Joe Hockey suck my cocky

I've been thinking a lot about protest lately, after attending my first rally in a decade. My year of protest, the public kind, was 2004; I marched when the news of the Tampa broke out, I marched against Iraq, I marched in vain to save the kind of desperately needed social services that VSU legislation looked to gut. I stopped marching when the rallies were co-opted by ideas I didn't agree with, the Socialist Alternative kind. I stopped marching when the marching seemed to goad our then-government into nastier and more right-wing policies.

Since then my form of protest has been through in print and in speech. (Also at the ballot box.) I haven't felt as though I needed to get my body into the street until the ugliness of this year in politics, when the degradation of other bodies -- those of refugees, pensioners, single parents, the disabled and differently abled, the Indigenous and mentally unwell -- seemed to call for a public and symbolic retort.

This protest, #bustthebudget, was more or less impromtu, not part of the larger organised marches that were happening that weekend but a kind of picnic catharsis for the demoralised Left. I went with a friend, and we nibbled around the edges, trying to suss out the mood of the crowd while performing our attendance for the number-counters and the newspapers.

And the speeches were much as I remembered. We were about to go when the Indigenous woman pictured asked permission to make an impromptu address. She stood up and talked, not with polish but with understanding, about bipartisan contempt for black lives. The crowd became more and more uncomfortable as she asked, then pleaded, for the Left to take a stand on Indigenous issues. A group of young black men cheered her on, muted by the noise of the street. When she got down and Adam Bandt took the podium, smiling, the cheers were nearly deafening.

I've been thinking about that moment, about the hatefulness of the need for the crowd to be played in the right emotional key, and wondered about my complicity in being, despite my own cheering her on, another white face in the crowd. Another body only taking the street once a decade; safe, secure, angry, frustrated, immensely grateful. The fact is I don't know an answer, only that the reality is more important than the rhetoric, and the reality as it stands right now feels really, hopelessly fucked.
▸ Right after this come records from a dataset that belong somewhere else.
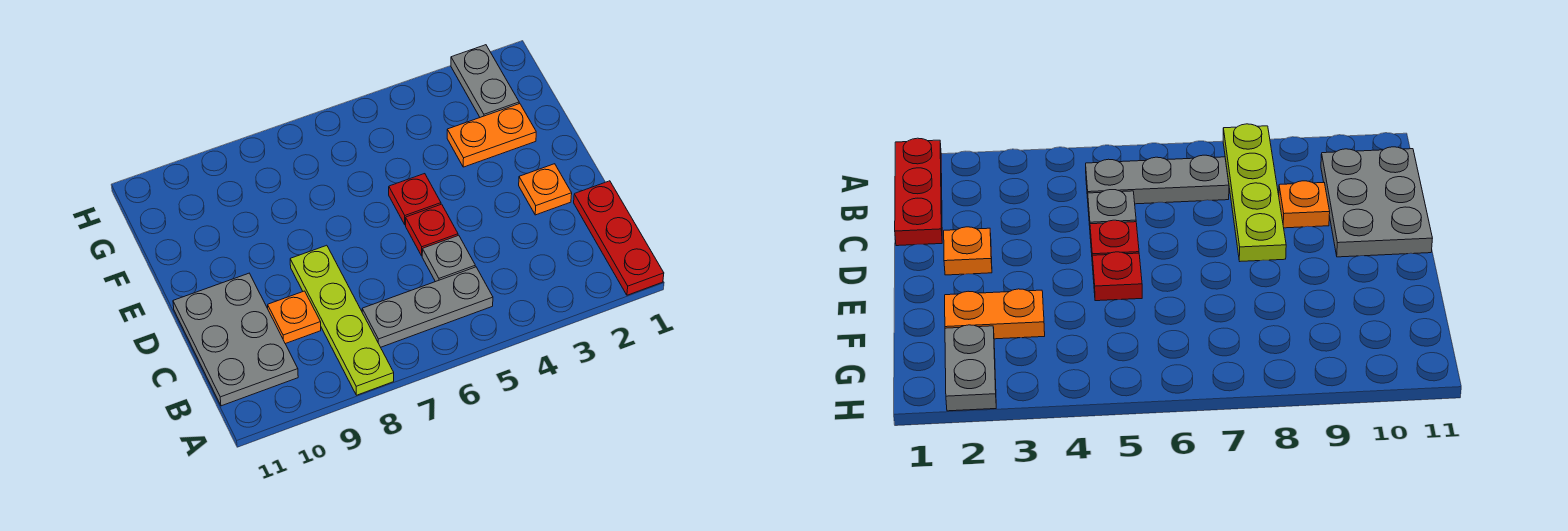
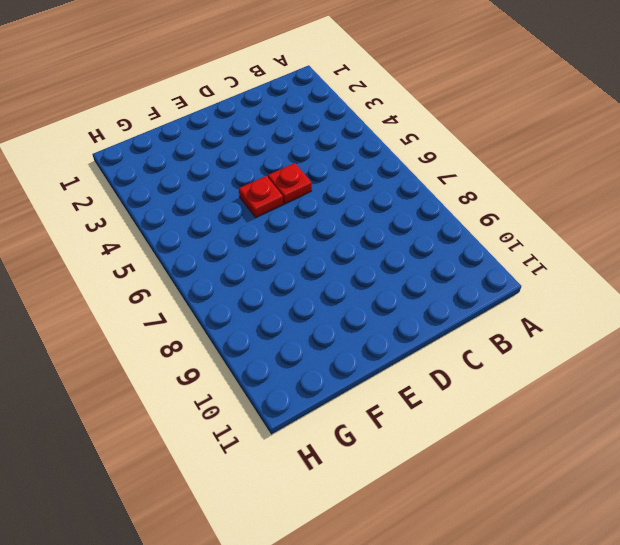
none -> red plate A1:C1 level 1
none -> lime plate A8:D8 level 1

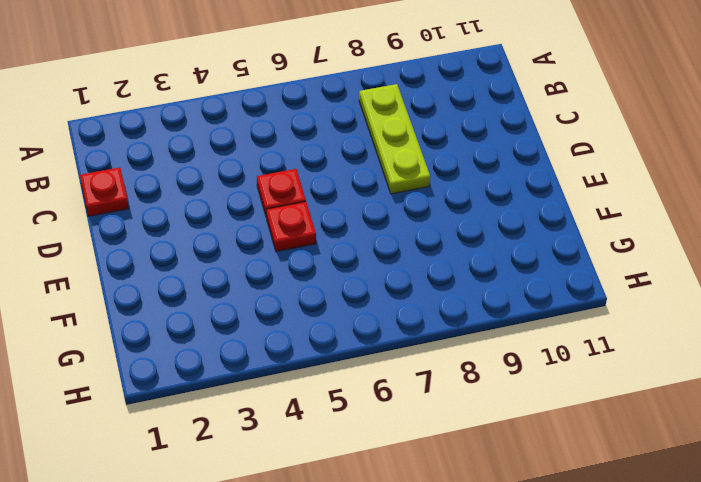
lime plate B8:D8 level 1 -> lime plate A8:D8 level 1
red plate C1 level 1 -> red plate A1:C1 level 1
none -> grey plate B5:B7 level 1
none -> grey plate B10:D11 level 1

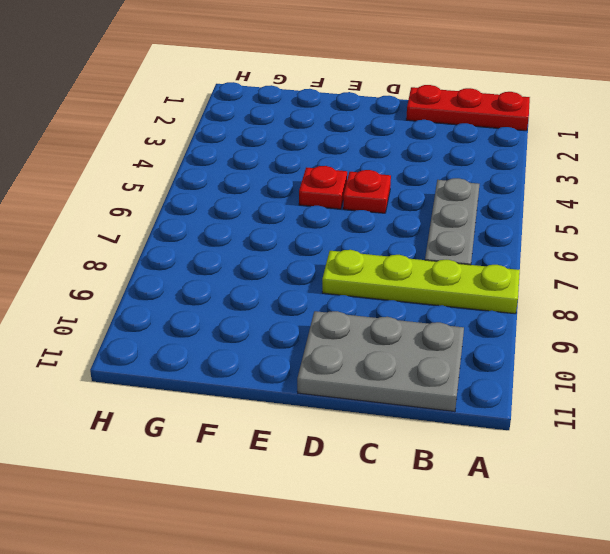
none -> grey plate C5 level 1
none -> orange plate C9 level 1

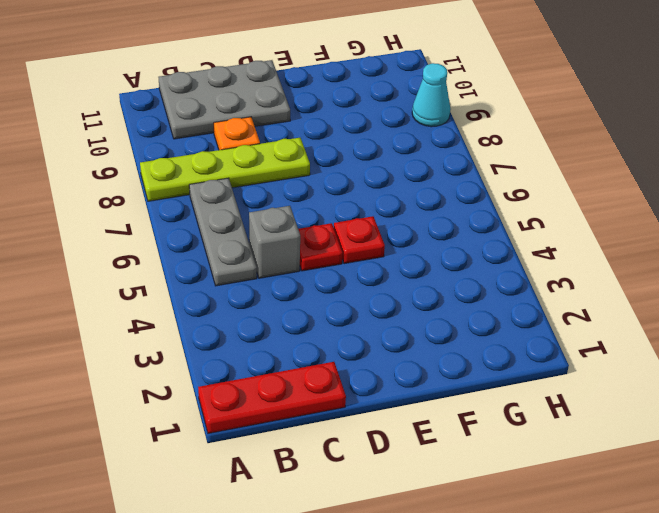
grey brick C5 level 1 -> grey plate C5 level 1
cyan cone H9 level 1 -> none
none -> orange plate D2 level 1
none -> orange plate F2:F3 level 1

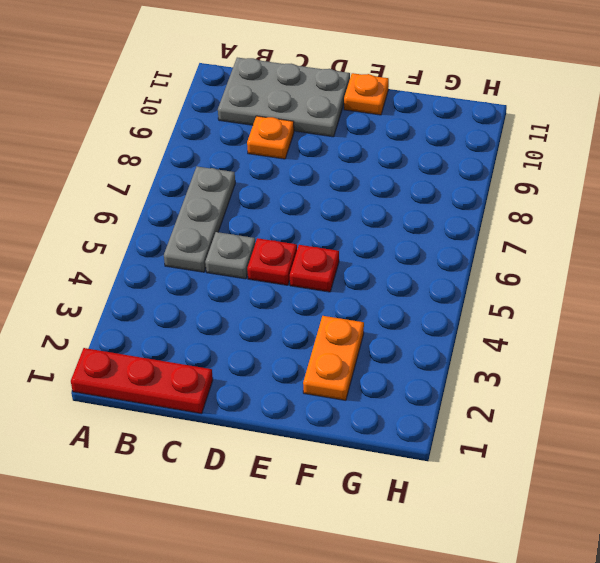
orange plate E11 level 1 -> orange plate D2 level 1
none -> lime plate A8:D8 level 1
none -> grey plate G2:H2 level 1

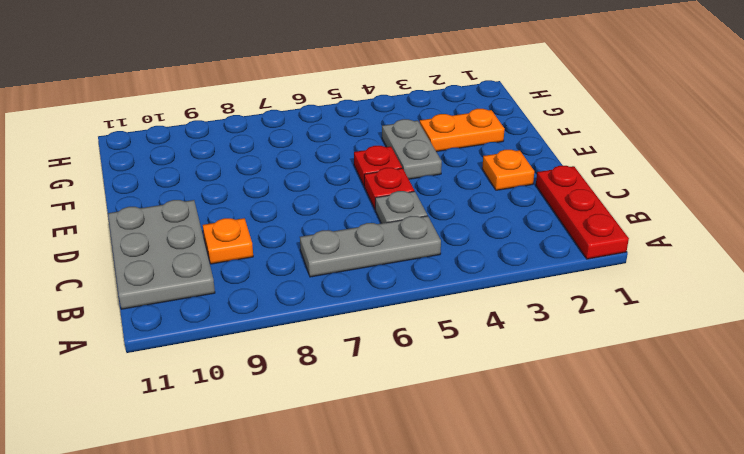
grey plate E4:F4 level 1 -> grey plate G2:H2 level 1
none -> lime plate A8:D8 level 1

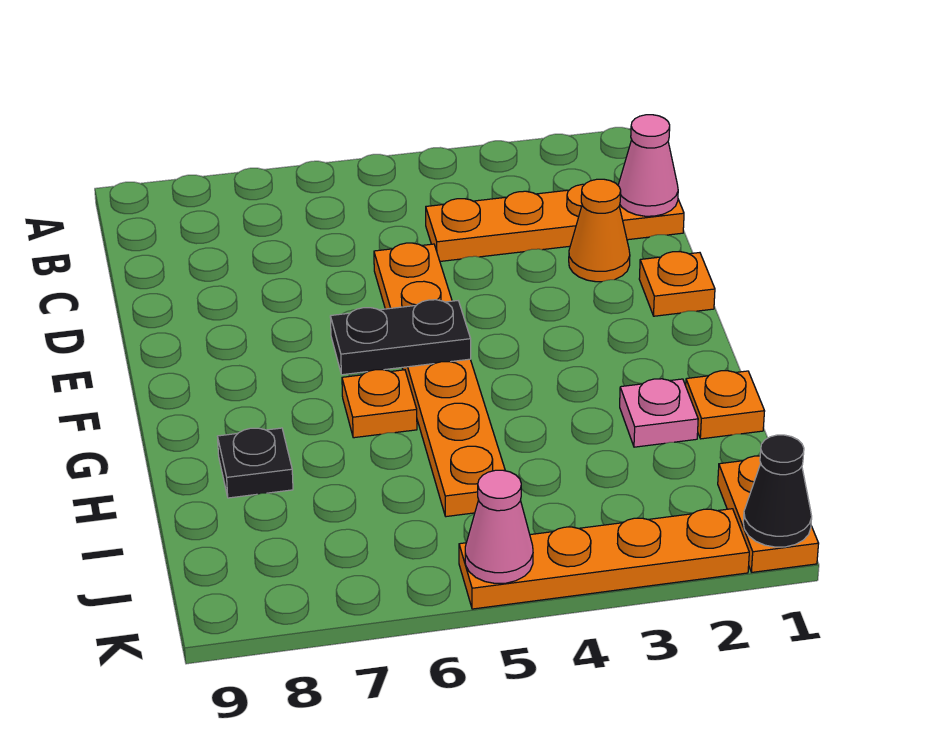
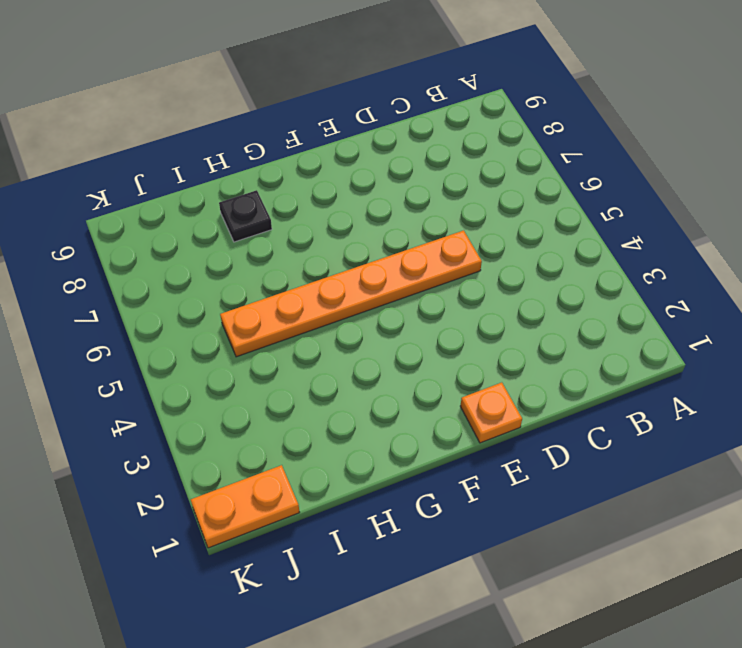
none -> orange plate C1:C4 level 1
none -> orange cone D2 level 1
none -> orange plate G6 level 1

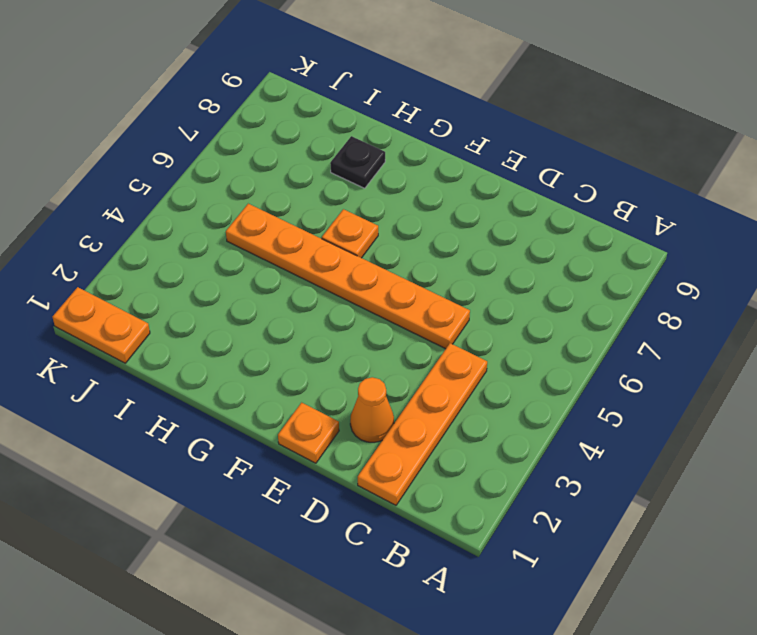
none -> orange plate H1 level 1
none -> pink plate H2 level 1
none -> orange plate K2:K5 level 1

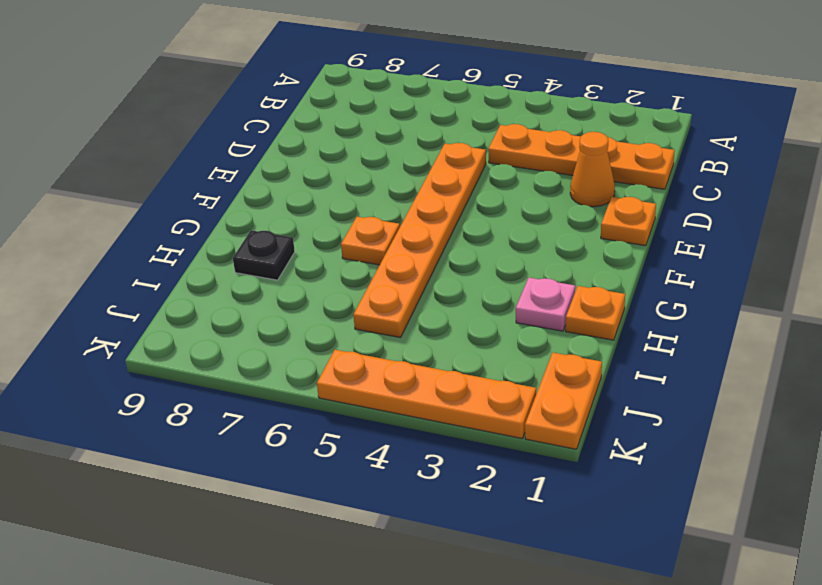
none -> pink cone C1 level 2
none -> black plate F5:F6 level 2
none -> black cone K1 level 2

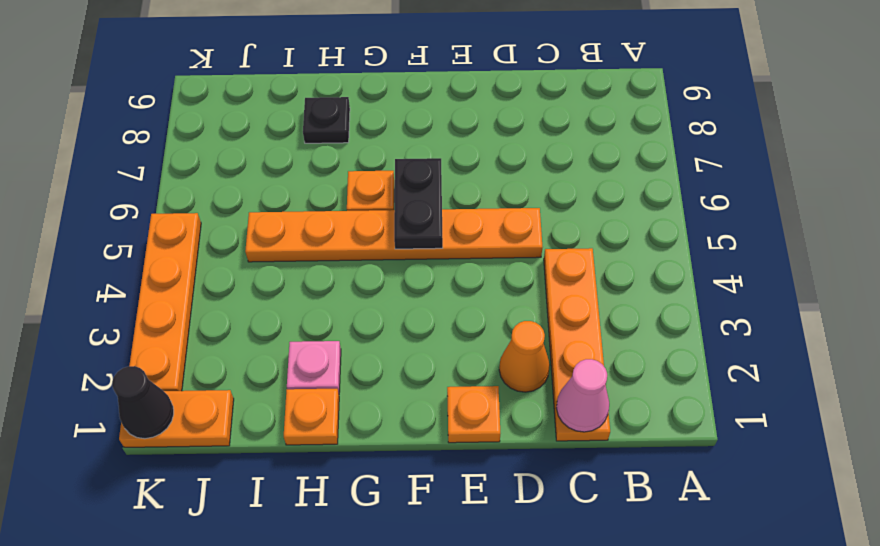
none -> pink cone K5 level 2

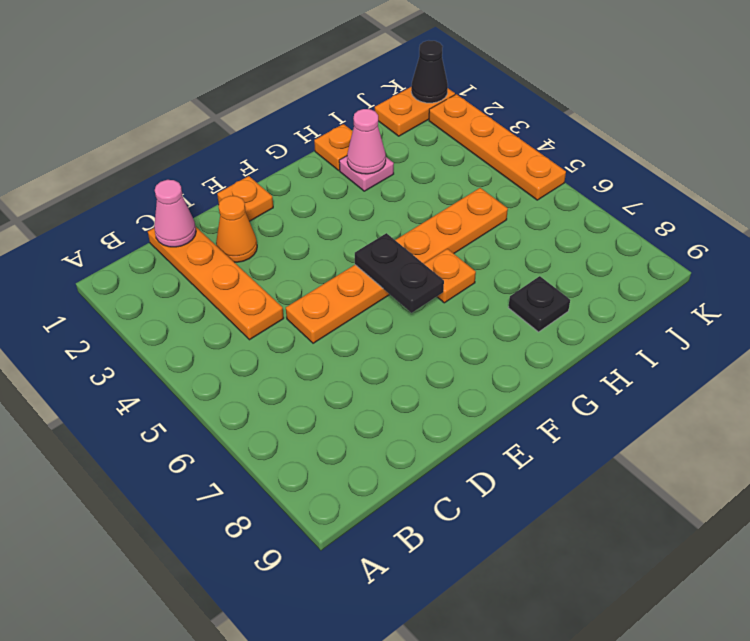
pink cone H2 level 2 -> pink cone K5 level 2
There was a quiet moment in the rhythm and sway of the loudspeaker when the crowd, collectively, bowed its head. Not in prayer; to enter contact details to a national text registry of protest. I looked at the teenage girls in the crowd, thumbs moving in a blur, and thought of the fierceness of my own sense of injustice at seventeen. And of how far we haven't come, and how far we have to go. And what the the world might look like for them in ten years' time.